Learn an inference network that predicts $(\mathbf{\mu}, \Sigma)$ as a function of $\mathbf{x}$. This inference network (we will soon see that this is simply an encoder) outputs $\mathbf{\mu}$ and $\log \sigma$. $\log \sigma$ ensures $\sigma > 0$. $\sigma \approx 0$ means that the inference network is deterministic (this will reduce this inference network to behave just like the encoder of an "ordinary" autoencoder). Aside: the KL-divergence term will forces $\sigma > 0$, so the latent representation $\mathbf{z}$ constructed by this inference network will be noisy.
We combine this with a decoder stage and note that the structure closely resembles an autoencoder.

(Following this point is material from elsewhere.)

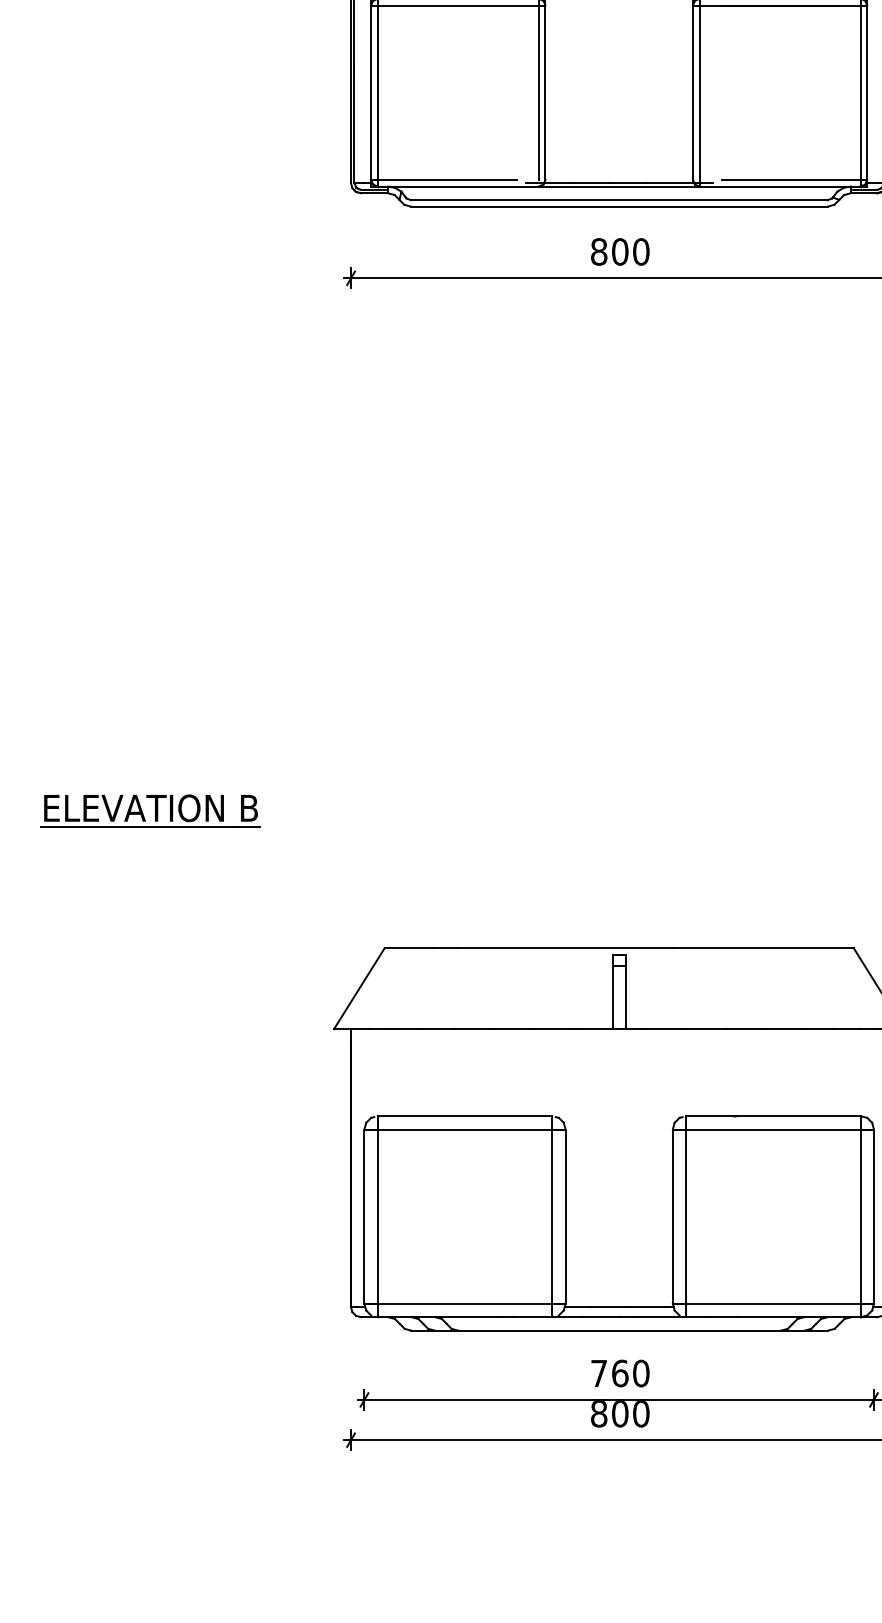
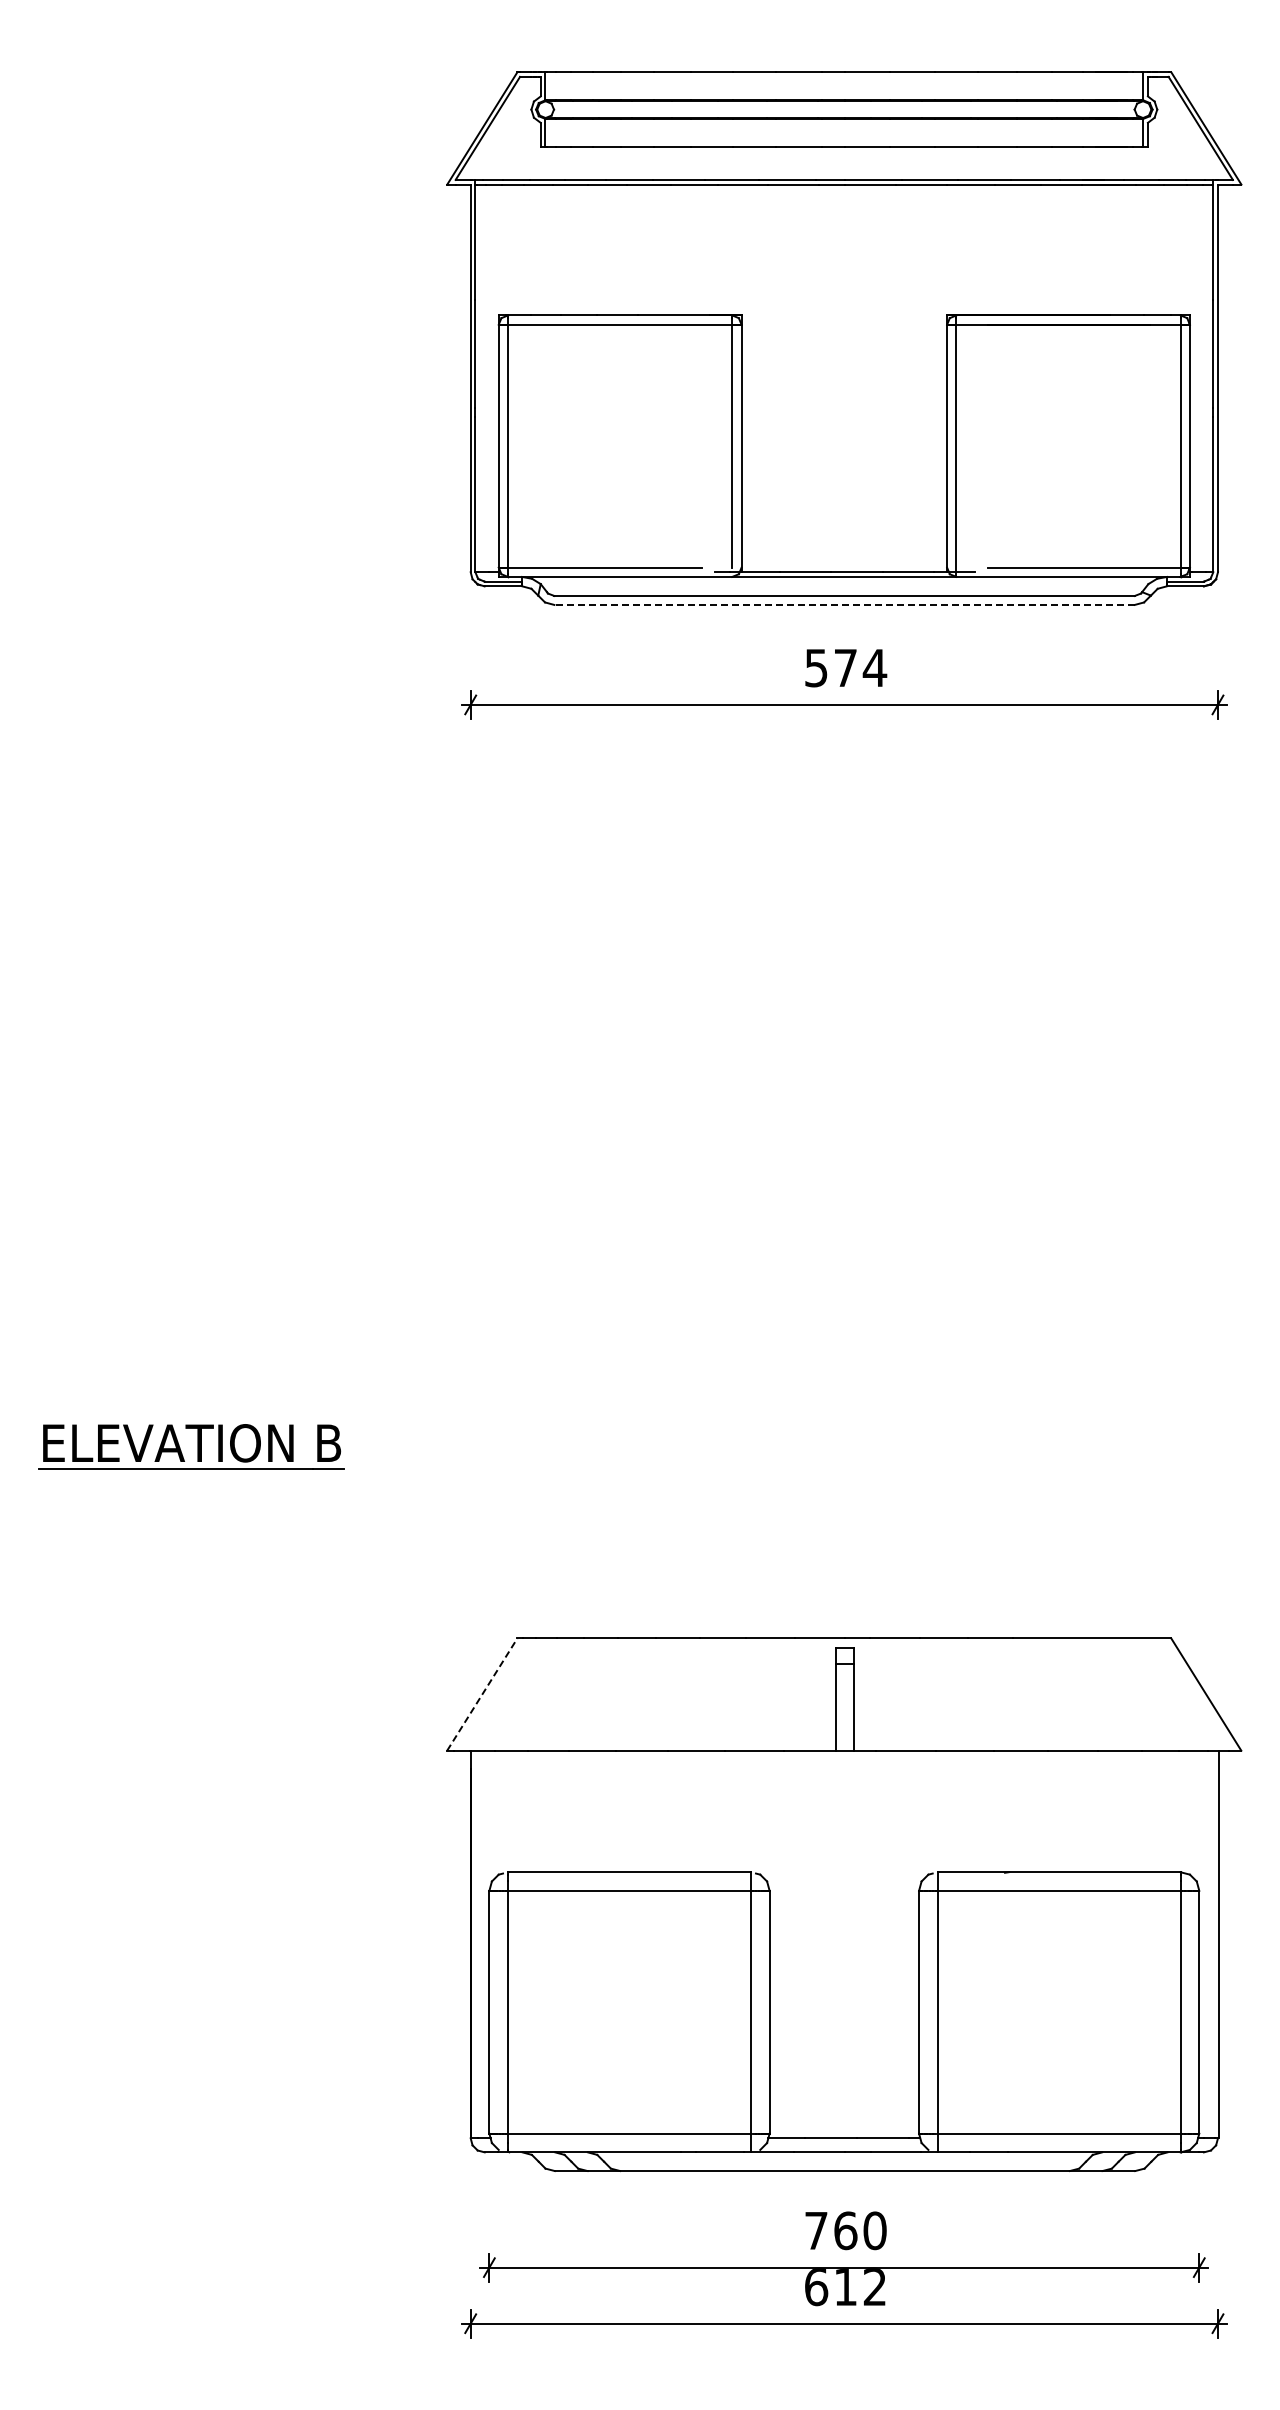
line: (619, 206) -> (844, 604), solid -> dashed
text: (620, 251) -> (846, 667), 800 -> 574
line: (359, 988) -> (482, 1694), solid -> dashed
text: (620, 1414) -> (845, 2287), 800 -> 612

Hence the name, variational autoencoder.
The variational autoencoder can be trained just like an "ordinary" autoencoder. Encoder and decoder parameters are updated using a single pass of the ordinary backprop. The reconstruction term resembles the reconstruction error used to train "ordinary" autoencoders and the KL-divergence term acts as a regularizer and forces $\mathbf{z}$ to be more stochastic.
For VAE we minimize the following loss
$$ \mathcal{L}_{\text{VAE}}(\mathbf{x}; \theta, \phi) = - D_{KL}(q_\phi(\mathbf{z} | \mathbf{x}) || p_\theta( \mathbf{z} | \mathbf{x} ) ) + \mathtt{E}_q \left[ \log p_\theta(\mathbf{x} | \mathbf{z}) \right] $$Class-conditional VAEs provide labels to both encoder and decoder.
Consider a VAE for image reconstruction. Say we have class labels available for each image. E.g., we have a collection of cats and dogs images where each image consists of a cat or dog label. By providing these labels to the VAE, we free up the latent representation to learn "style" of the image (i.e., the visual appearance of cat or dog). It no longer has to learn the class of the image. Thus, a class-conditional VAE can potentially disentangle content from style. This opens up many interesting applications. Take care, however, since disentangling style from content is challenging and requires careful tuning.
Loss for class-conditional VAEs is arrived at using a similar analysis to the loss for VAE. It is given below
$$ \mathcal{L}_{\text{CVAE}}(\mathbf{x}, \mathbf{y}; \theta, \phi) = - D_{KL}(q_\phi(\mathbf{z} | \mathbf{x}, \mathbf{y}) || p_\theta( \mathbf{z} | \mathbf{x} ) ) + \mathtt{E}_q \left[ \log p_\theta(\mathbf{y} | \mathbf{x}, \mathbf{z}) \right]. $$Here $\mathbf{y}$ denotes class labels.
It is possible to generate interesting samples by interpolating between two vectors of the latent space.